L’adage qu’il suffise de se coucher tôt pour se réveiller tôt est battu en brèche par certains spécialistes. Expert en neurosciences de l’Université d’Oxford, le Dr Paul Kelly constate une inadéquation entre le rythme circadien des adultes de la catégorie de 25-55 ans avec les horaires traditionnels du travail et pointe le réveil précoce comme la principale cause du malaise à la fois physique et psychique ressenti par des milliers de gens tout au long de leur journée de travail[1]. Le début de la journée du travail étant traditionnellement fixé à une heure bien matinale, le plus souvent avant 10 heures, la majorité des salariés se voient brutalement arrachés à leur repos nocturne. Le dérèglement du cycle circadien entraîne des troubles psychologiques, biologiques et comportementales, tels que l’effondrement de l’humeur, une concentration défaillante, des erreurs commises au bureau, nervosité et  irascibilité à l’égard des collègues,  ainsi que développement d’états dépressifs, de troubles bipolaires et de burnout. 

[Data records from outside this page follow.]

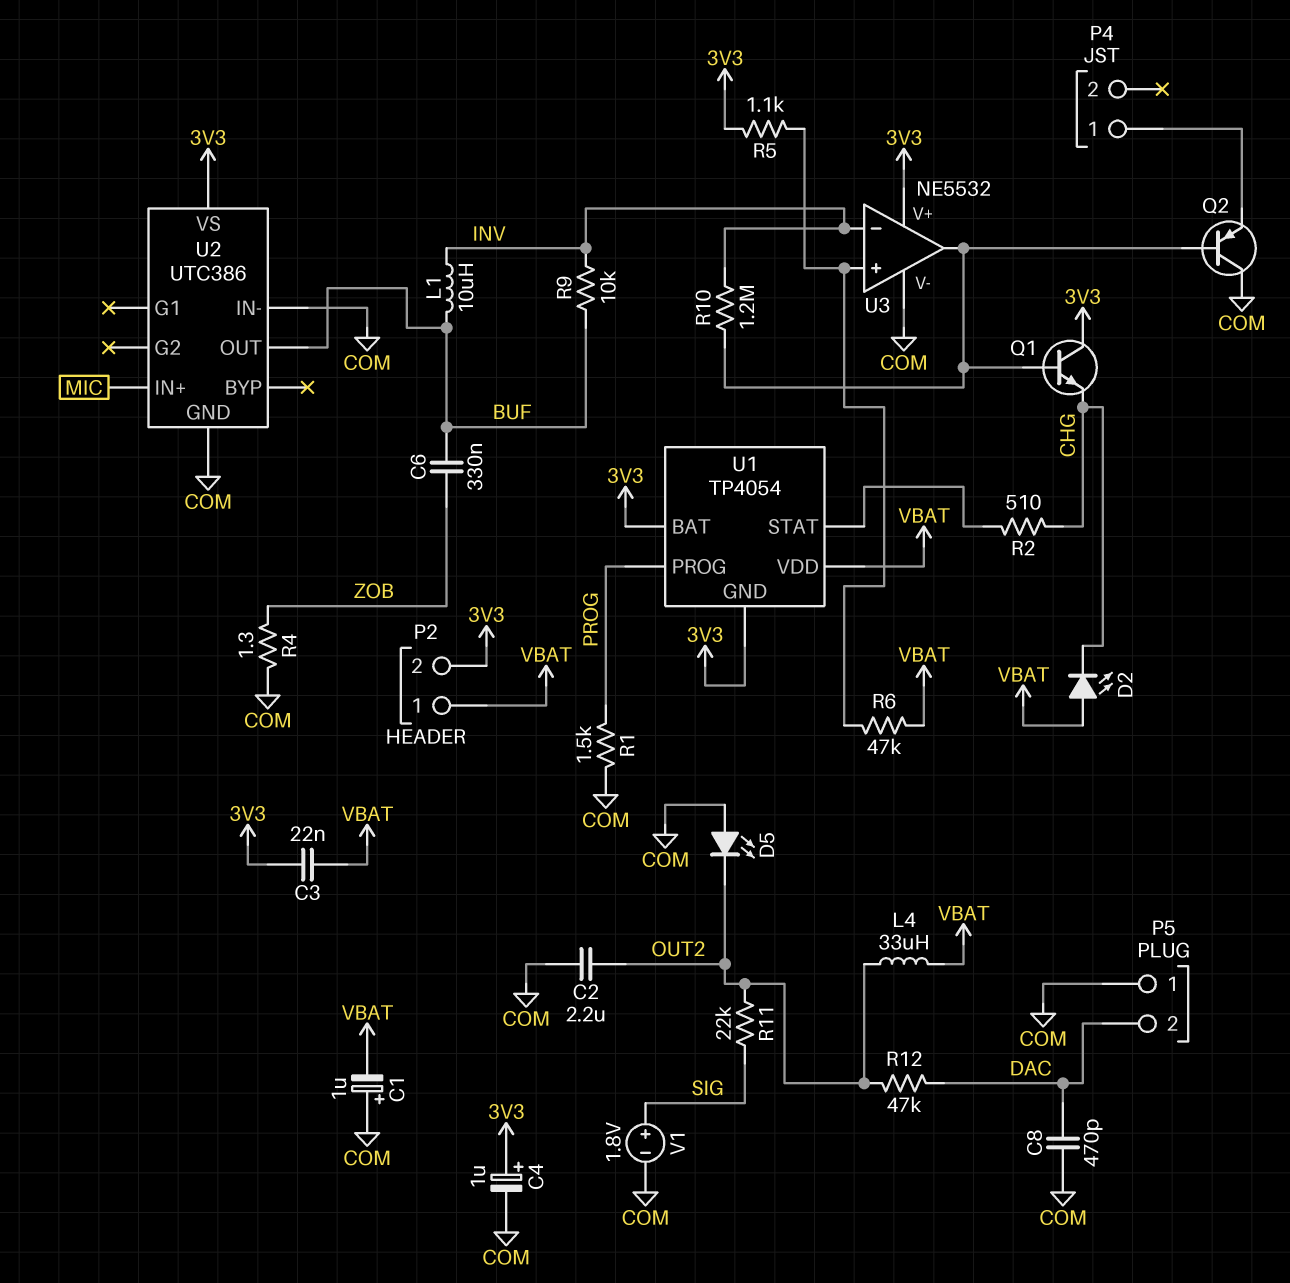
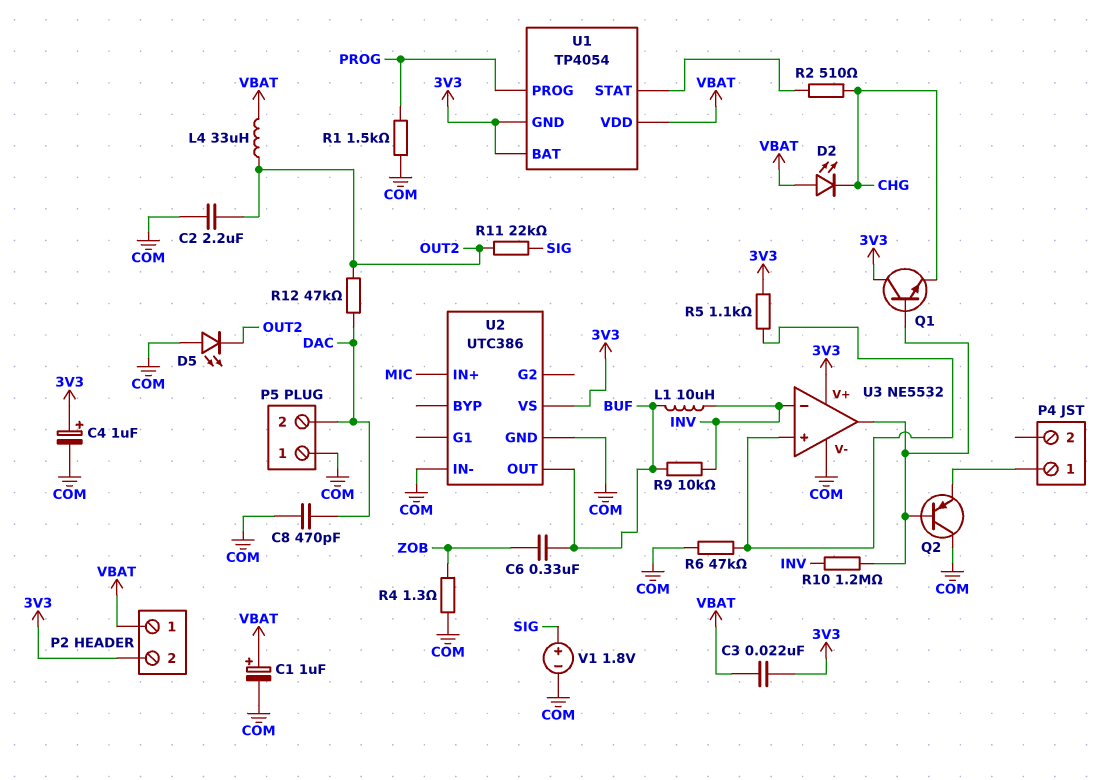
C1: 1uF (plus COM, minus VBAT) -> 1uF (plus VBAT, minus COM)
R6: 47k (U3/in+, VBAT) -> 47k (COM, U3/in+)

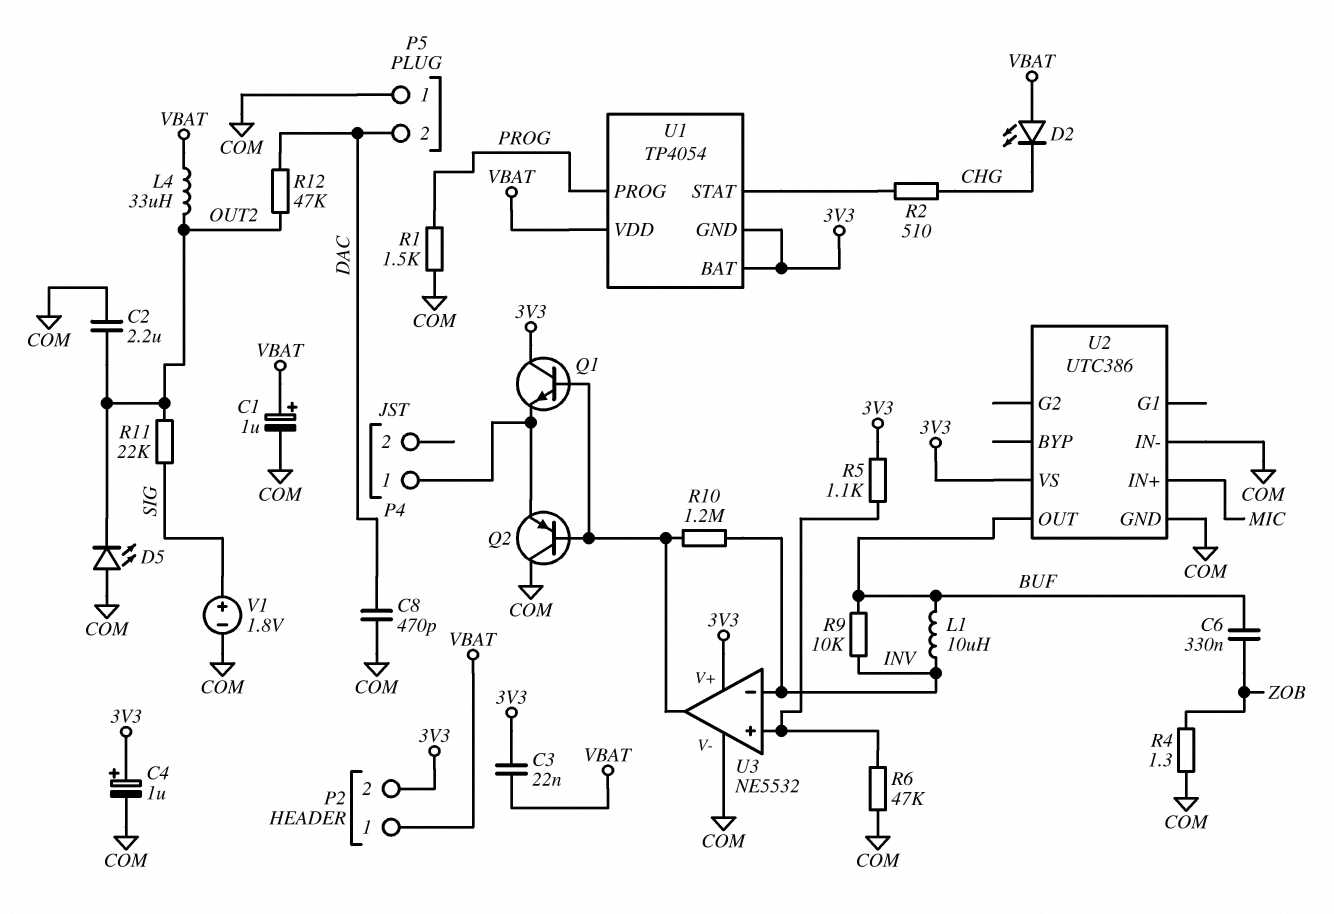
Q1: NPN (B U3/out, C 3V3, E CHG) -> NPN (B U3/out, C 3V3, E P4/1)

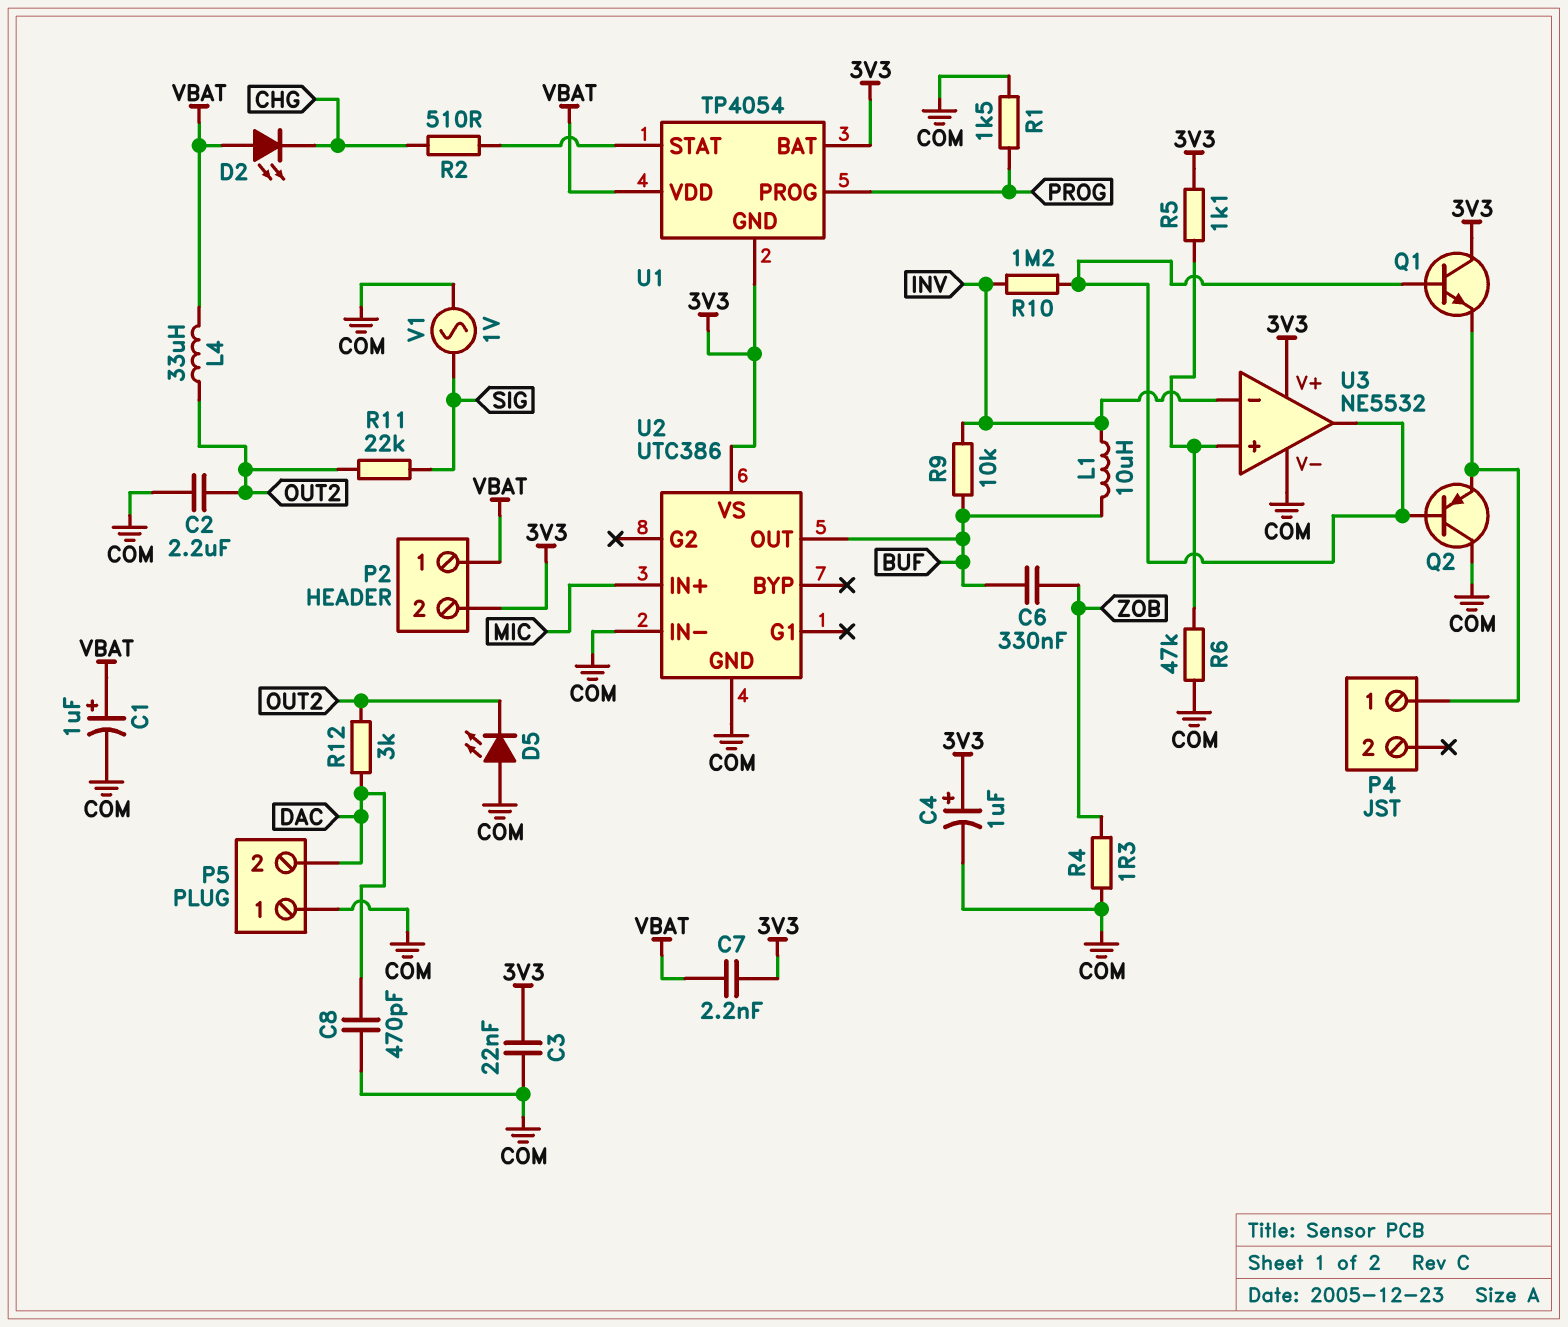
C3: 22nF (3V3, VBAT) -> 22nF (3V3, COM)
C7: none -> 2.2nF (3V3, VBAT)
R12: 47k (DAC, OUT2) -> 3k (DAC, OUT2)
V1: 1.8V (plus SIG, minus COM) -> AC 1V (COM, SIG)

Certes, le réveil n’est pas ressenti comme un « arrachement » par tous ; il y a des lève-tôt qui acceptent plutôt avec allégresse un tel régime. Mais force est de constater que la grande partie des personnes actives, y compris les enfants en âge scolaire, souffrent des effets négatifs de ce réveil précoce.

L’un des bienfaits du travail à distance : choisir soi-même son heure de réveil.

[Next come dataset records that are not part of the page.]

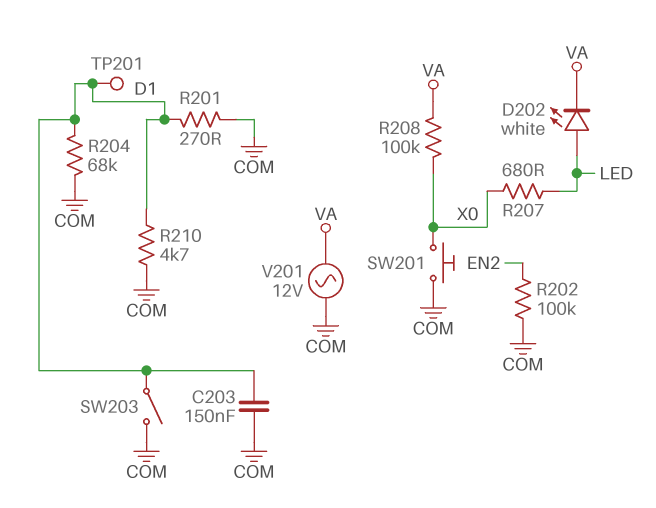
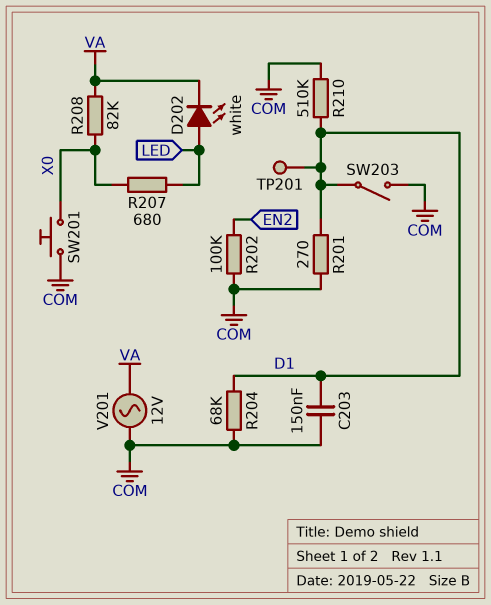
R208: 100k (VA, X0) -> 82k (VA, X0)
R210: 4.7k (COM, D1) -> 510k (COM, D1)

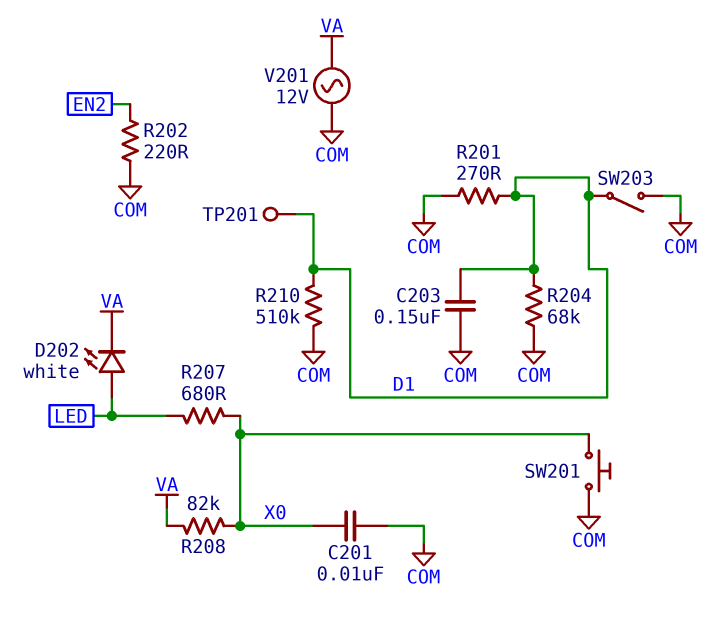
C201: none -> 10nF (COM, X0)
R202: 100k (COM, EN2) -> 220 (COM, EN2)

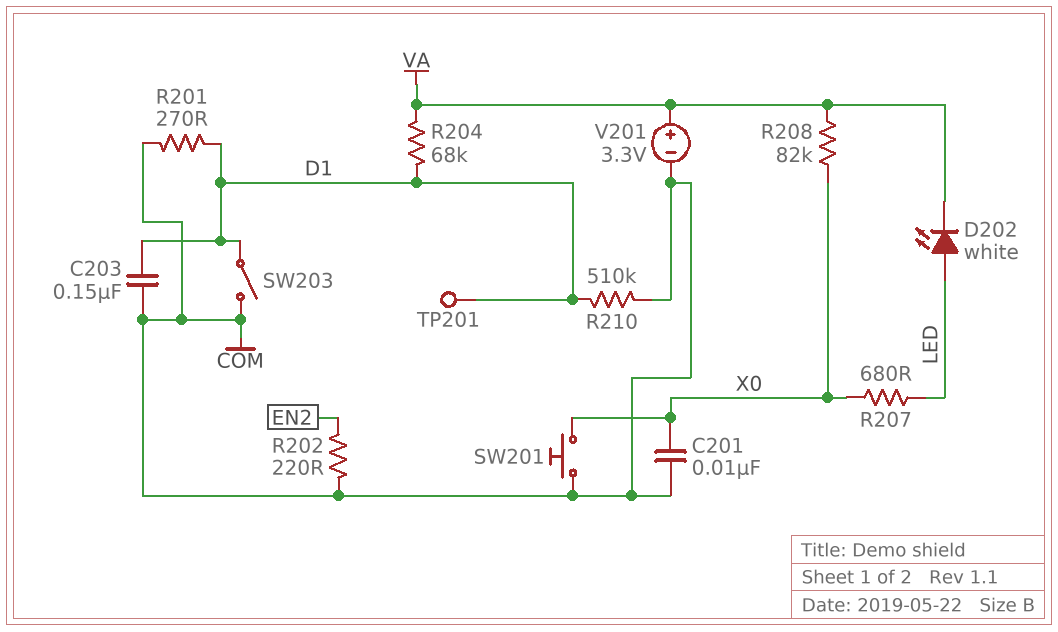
R204: 68k (COM, D1) -> 68k (D1, VA)
V201: AC 12V (COM, VA) -> 3.3V (plus VA, minus COM)

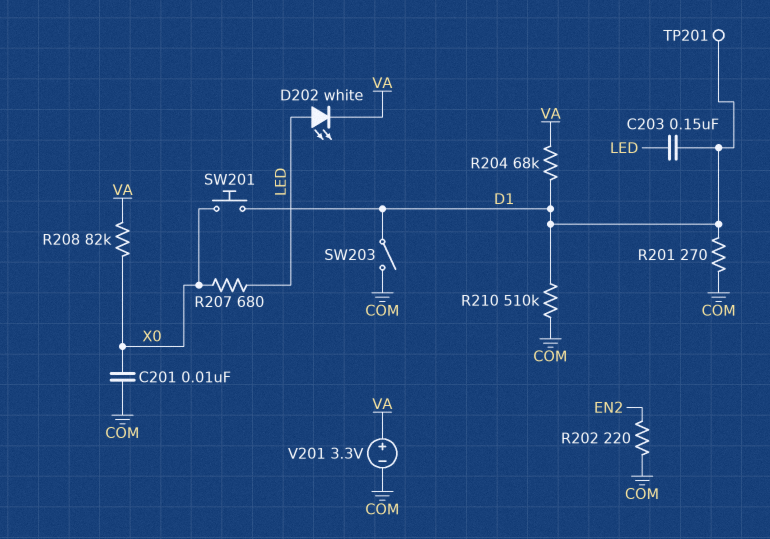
C203: 150nF (COM, D1) -> 150nF (D1, LED)
SW201: button (COM, X0) -> button (D1, X0)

Et pourtant le moyen pour y remédier serait plutôt simple : faire gagner une heure de plus de sommeil à la grande armée des dormeurs frustrés, à tous ces gens qui commencent leur travail avant 10 heures, avec le réveil assez précoce que cela présuppose. Une telle idée relèverait-elle vraiment de la chimère et de l’utopie socio- économique ? Et en effet, sur fond de restrictions anti- covid parfois drastiques, difficilement imaginables un an seulement auparavant, serait-ce trop demander que de suggérer aux autorités compétentes de faire retarder l’heure du début de travail d’une heure ou seulement de trente minutes ?

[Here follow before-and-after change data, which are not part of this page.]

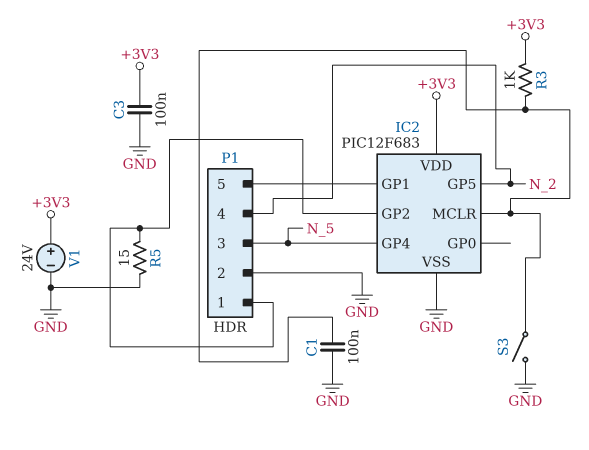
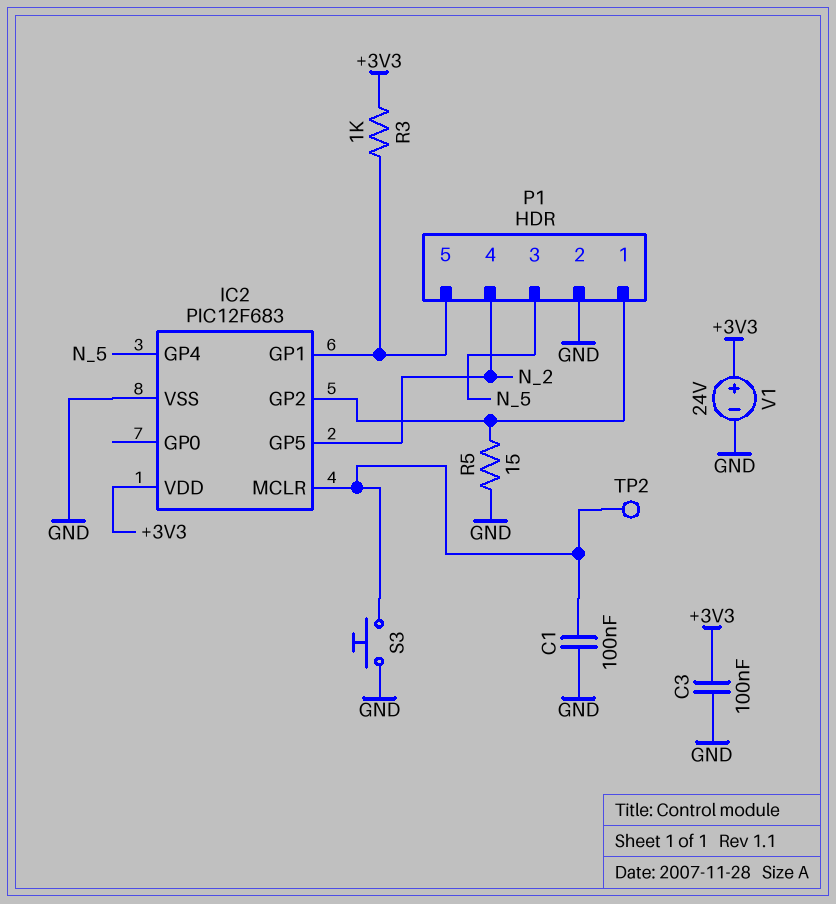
R3: 1k (+3V3, IC2/MCLR) -> 1k (+3V3, IC2/GP1)
S3: switch (GND, IC2/MCLR) -> button (GND, IC2/MCLR)
TP2: none -> test point (IC2/MCLR)

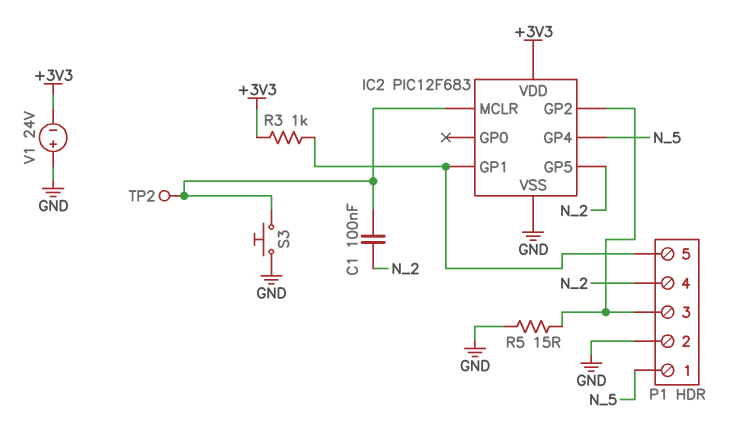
C1: 100nF (GND, IC2/MCLR) -> 100nF (IC2/MCLR, N_2)
C3: 100nF (+3V3, GND) -> none
P1 pin 1: IC2/GP2 -> N_5
P1 pin 3: N_5 -> IC2/GP2
V1: 24V (plus +3V3, minus GND) -> 24V (plus GND, minus +3V3)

La bonne nouvelle est, qu’en cette matière, il serait superflu, de nos jours surtout, de parler d’autorités compétentes. L’heure exacte du début du travail peut être décidée au niveau de l’entreprise ou encore, à une époque où l’on opte de plus en plus pour les modes « télétravail » et « freelance » – par l’employé lui-même. La suggestion s’adresserait alors à ce dernier, désormais libre d’organiser sa propre activité et de gérer à sa guise son temps de travail : si vous n’avez pas vraiment le sentiment d’appartenir à la race des « lève- tôt », alors retardez l’heure de votre réveil d’une heure ou tout simplement choisissez une heure raisonnable (ni trop précoce ni trop tardive) pour quitter le lit. Pensez à tous les effets négatifs qu’une désynchronisation du rythme circadien mais aussi, plus globalement, une carence de sommeil, peuvent entraîner, quand elles se font chroniques et prolongées. 

Mais pensez surtout que dans le contexte sanitaire particulier où nous vivons, le moyen naturel les plus efficace pour résister au virus reste le sommeil – un sommeil reposant et pleinement réparateur, dont les vertus ne peuvent pas être imitées par nul médicament, remède ou même vaccin.


[1] Les révélations du Dr Kelly ont été relayées par bon nombre de médias dont « Slate » auquel nous nous référons.